I was alone on a rooftop, half my loot hanging in the air, when a Raider shot first. I returned fire because what else was I supposed to do? That single exchange now sits at the center of how the game treats you in future queues.
I play solo more than anything else, and you probably do, too—solo play is where ARC Raiders’ social chemistry gets brutal and beautiful at once. The developer recently posted a note about matchmaking that changes how the system reads your actions: starting a fight and defending yourself will be treated as two separate behaviors. That matters, because people judge you in a game the same way they judge strangers in an alley.

I once watched a solo Raider get gunned down while clutching a rare drop.
That moment stayed with me because the old system couldn’t tell intent from outcome. The devs said as much in their post: matches where you fired first and matches where you only fired to save your skin were lumped together. Now the game separates unprovoked aggression from self-defense.
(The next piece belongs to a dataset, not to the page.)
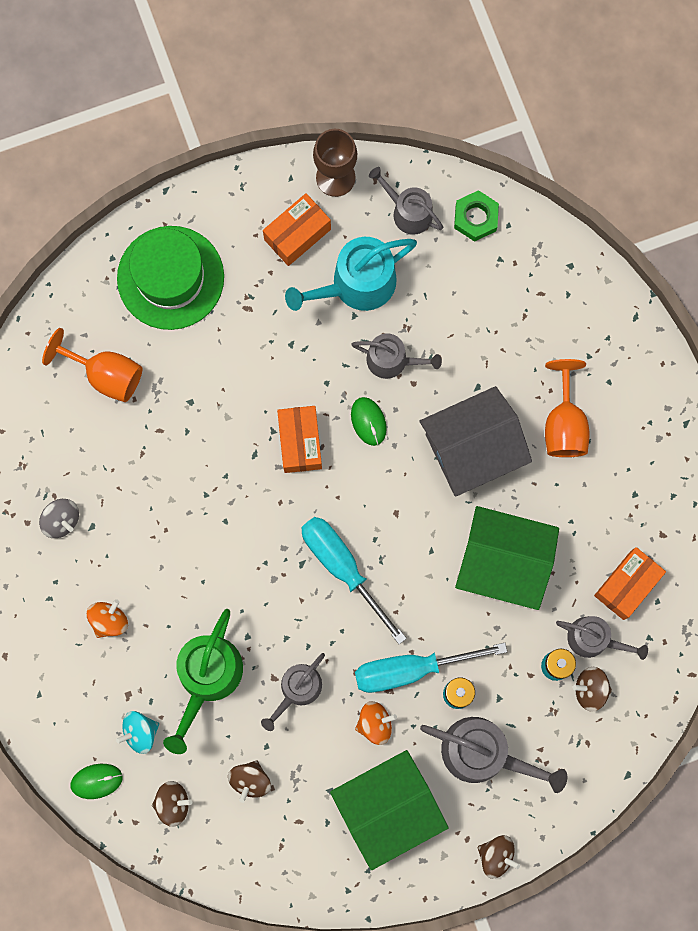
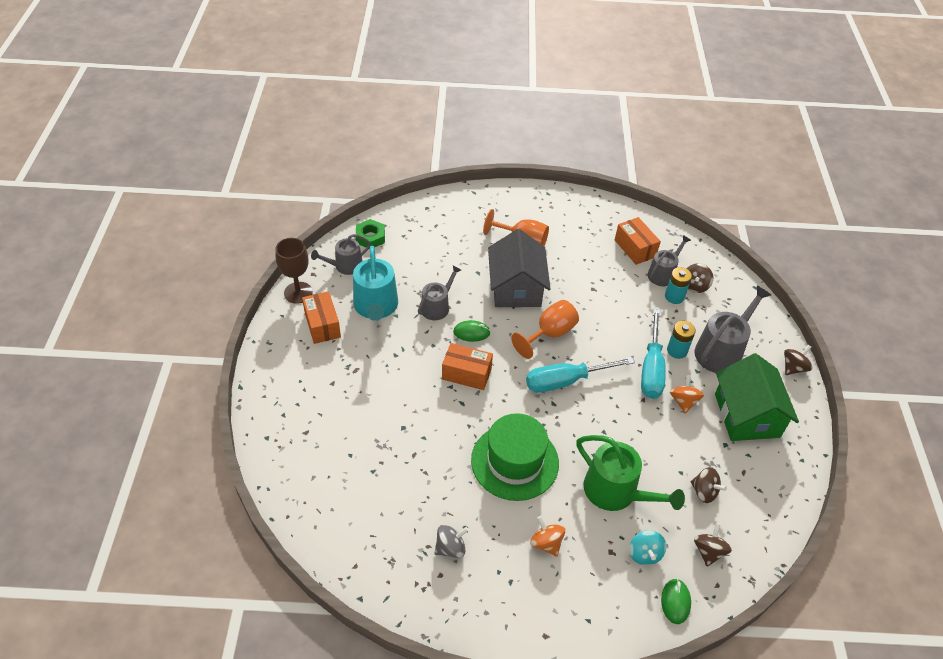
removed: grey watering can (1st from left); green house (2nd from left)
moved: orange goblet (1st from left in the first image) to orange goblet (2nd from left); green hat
How does ARC Raiders matchmaking work?
Think of matchmaking as a personality meter that runs from -1 (purely cooperative) to +1 (very PvP-focused). The system places you with players near your score on that scale so you end up in lobbies where behavior matches your expectations. Previously, defensive shots pushed you toward more aggressive cohorts. The change treats initiated attacks and returned fire as different inputs, so your “defender” moments won’t paint you as a roadkiller.
I’ve queued for hours and noticed matches where nothing happens feel oddly meaningless.
The studio said quiet games will now count for less when calculating your placement. That shifts more weight onto the matches where you actually make choices—shoot, flee, bargain, or ghost. If you habitually avoid combat, you’ll likely see fewer aggressive lobbies; if you hunt people, well, the queue will notice that, too.

Can you defend yourself in ARC Raiders without hurting your matchmaking?
Yes. The update explicitly recognizes “unprovoked attacks” as distinct from defensive fire. That means if someone opens on you, you can shoot back and not be auto-tagged as a perpetually aggressive player. The change is designed to reward context, not just killboards.
I read the developer’s “Notes on the matchmaking system” and then checked community threads on Discord and Reddit.
The visual they shared shows most players cluster between 0 and +0.75—more inclined to PvP than pure cooperation. That matches what you see in Steam charts and coverage on sites like Moyens I/O: a lot of players want the option to fight. The new matchmaking gives you breathing room: defensive responses won’t escalate your placement on the aggressive side. The behavior metric now acts like a referee blowing a whistle, calling fouls on those who start fights and letting those who fight back off the hook.
Will PvP behavior affect my queues long-term?
Yes, but with more nuance. Repeated, initiated aggression will push you toward other PvP-focused lobbies. Repeated passive play pulls you toward peaceful matches. Occasional self-defense won’t tip the scales the way it did before, and matches with no interactions will matter less to your profile.
For you as a solo Raider, this is a social safety valve: fire back if you must, keep your reputation intact, and expect matchmaking to reflect your patterns more faithfully. Will that finally make the extraction point feel like less of a landmine and more like a crossroads where choices actually matter?